/pypi-pgp-statistics

Scripts and data from analyzing PGP signatures uploaded to PyPI

Primary LanguagePython

pypi-pgp-statistics

NOTE: The data in this repository comes from PyPI's BigQuery dataset, and was generated on 2023-05-19. See Updating the files for steps for rebuilding it.

Updating the files

NOTE: These steps are provided on a best-effort basis. They may become outdated or broken over time.

Setup

Create a virtual environment with the dependencies needed:

python -m venv --upgrade-deps env
./env/bin/python -m pip install -r requirements.txt -r dev-requirements.txt

inputs/dists-with-signatures.csv

Run the following BigQuery query (tweak the timestamp, if you'd like):

SELECT name, version, filename, python_version, blake2_256_digest
FROM `bigquery-public-data.pypi.distribution_metadata`
WHERE has_signature
AND upload_time > TIMESTAMP("2020-03-27 00:00:00")

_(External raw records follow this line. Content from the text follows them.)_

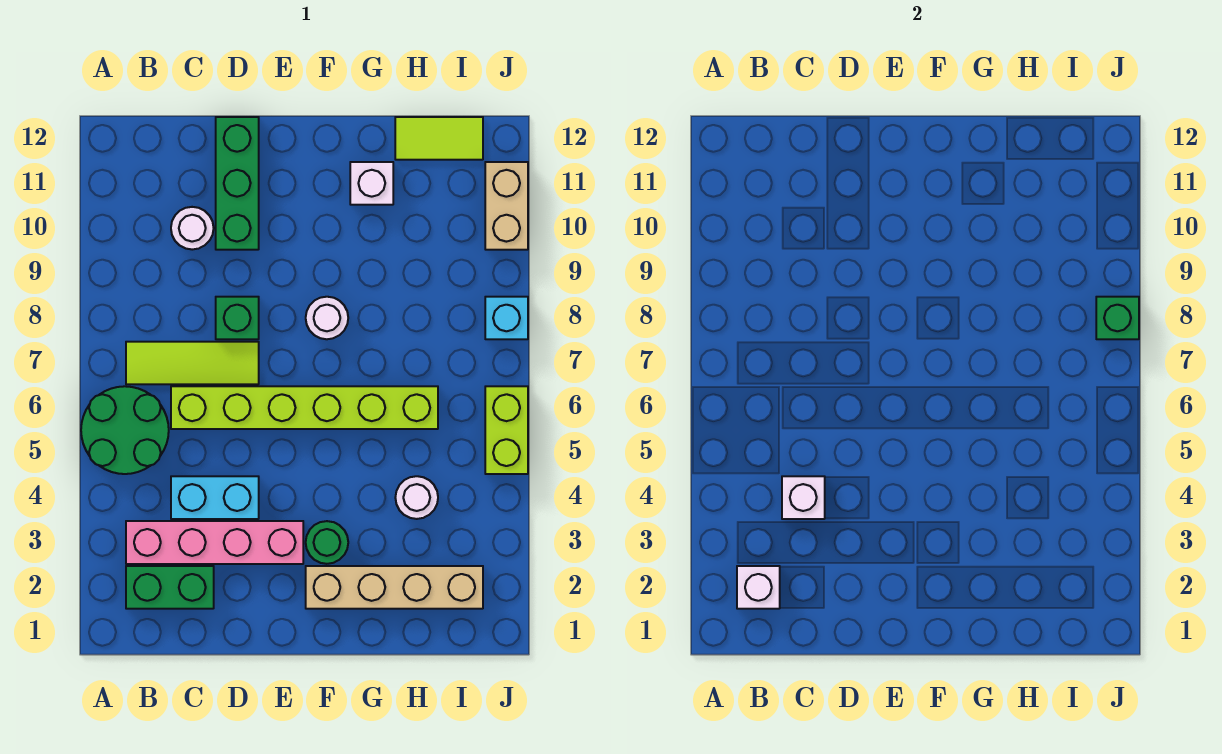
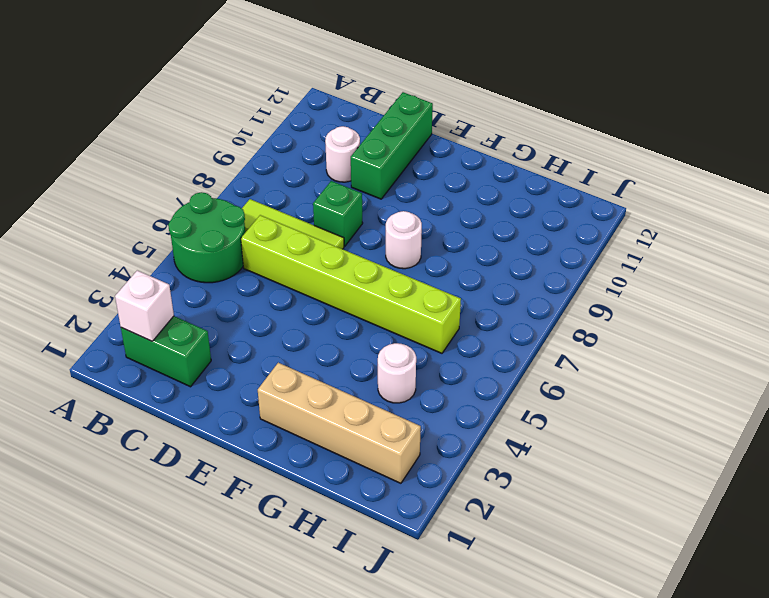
none -> pink brick B3:E3 level 1
none -> cyan brick C4:D4 level 1
none -> green round brick F3 level 1

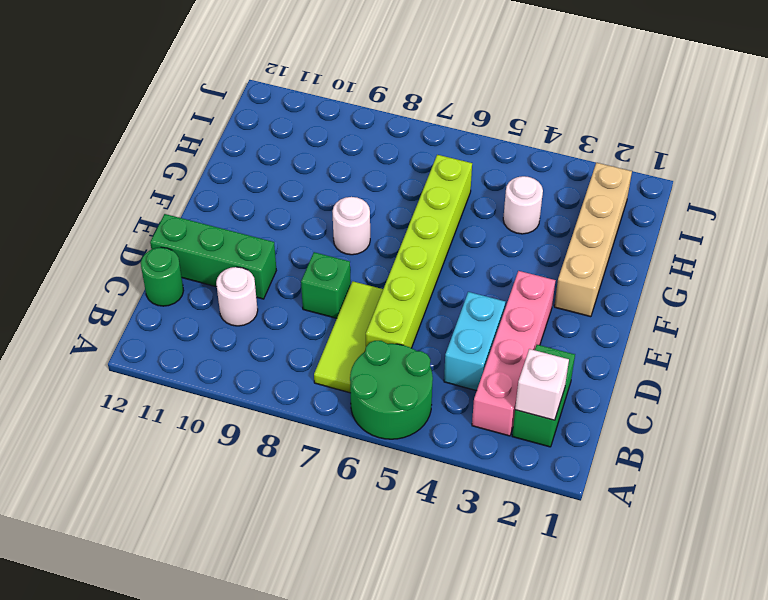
green round brick C12 level 1 -> green round brick F3 level 1
none -> white brick G11 level 1
none -> lime tile H12:I12 level 1
none -> lime brick J5:J6 level 1

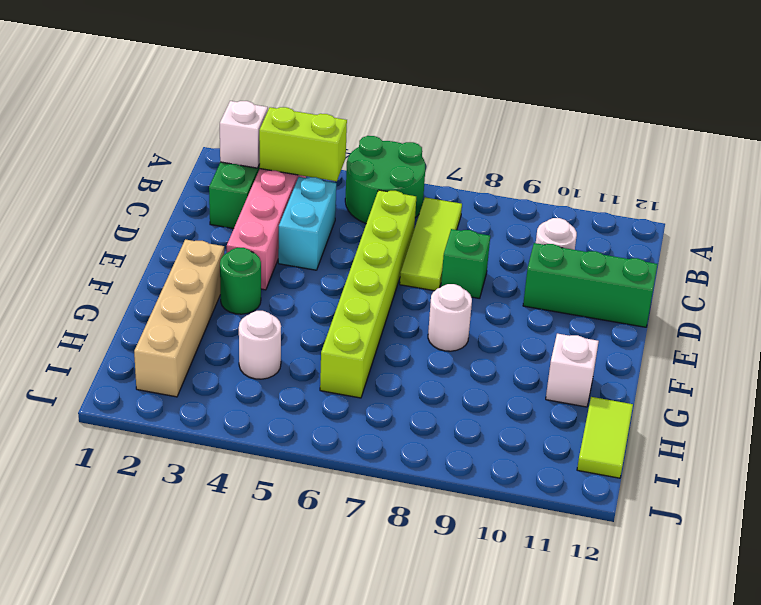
lime brick B3:B4 level 2 -> lime brick J5:J6 level 1
none -> cyan brick J8 level 1
none -> tan brick J10:J11 level 1
none -> white brick C4 level 2

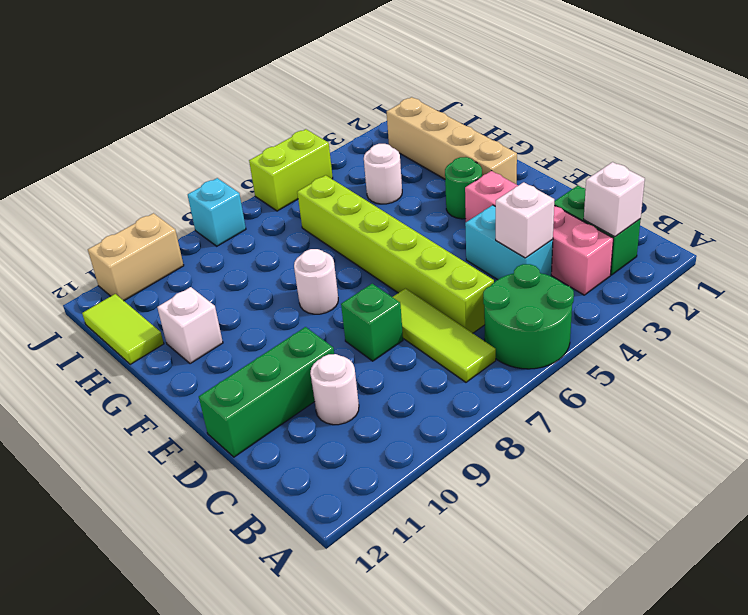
none -> green brick J8 level 2

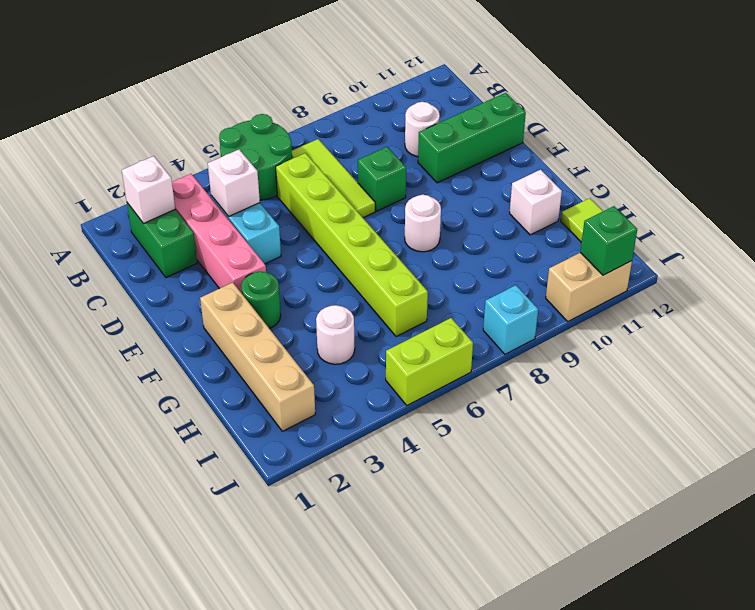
green brick J11 level 2 -> green brick J8 level 2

outputs/dists-by-keyid.json

./env/bin/python dists-by-keyid.py \
    < inputs/dists-with-signatures.csv \
    > outputs/dists-by-keyid.json

outputs/all-dist-keys.jsonl

./env/bin/python all-dist-keys.py \
    < outputs/dists-by-keyid.json \
    > outputs/all-dist-keys.jsonl

outputs/key-audit.jsonl

./env/bin/python key-audit.py \
    < outputs/all-dist-keys.jsonl \
    > outputs/key-audit.json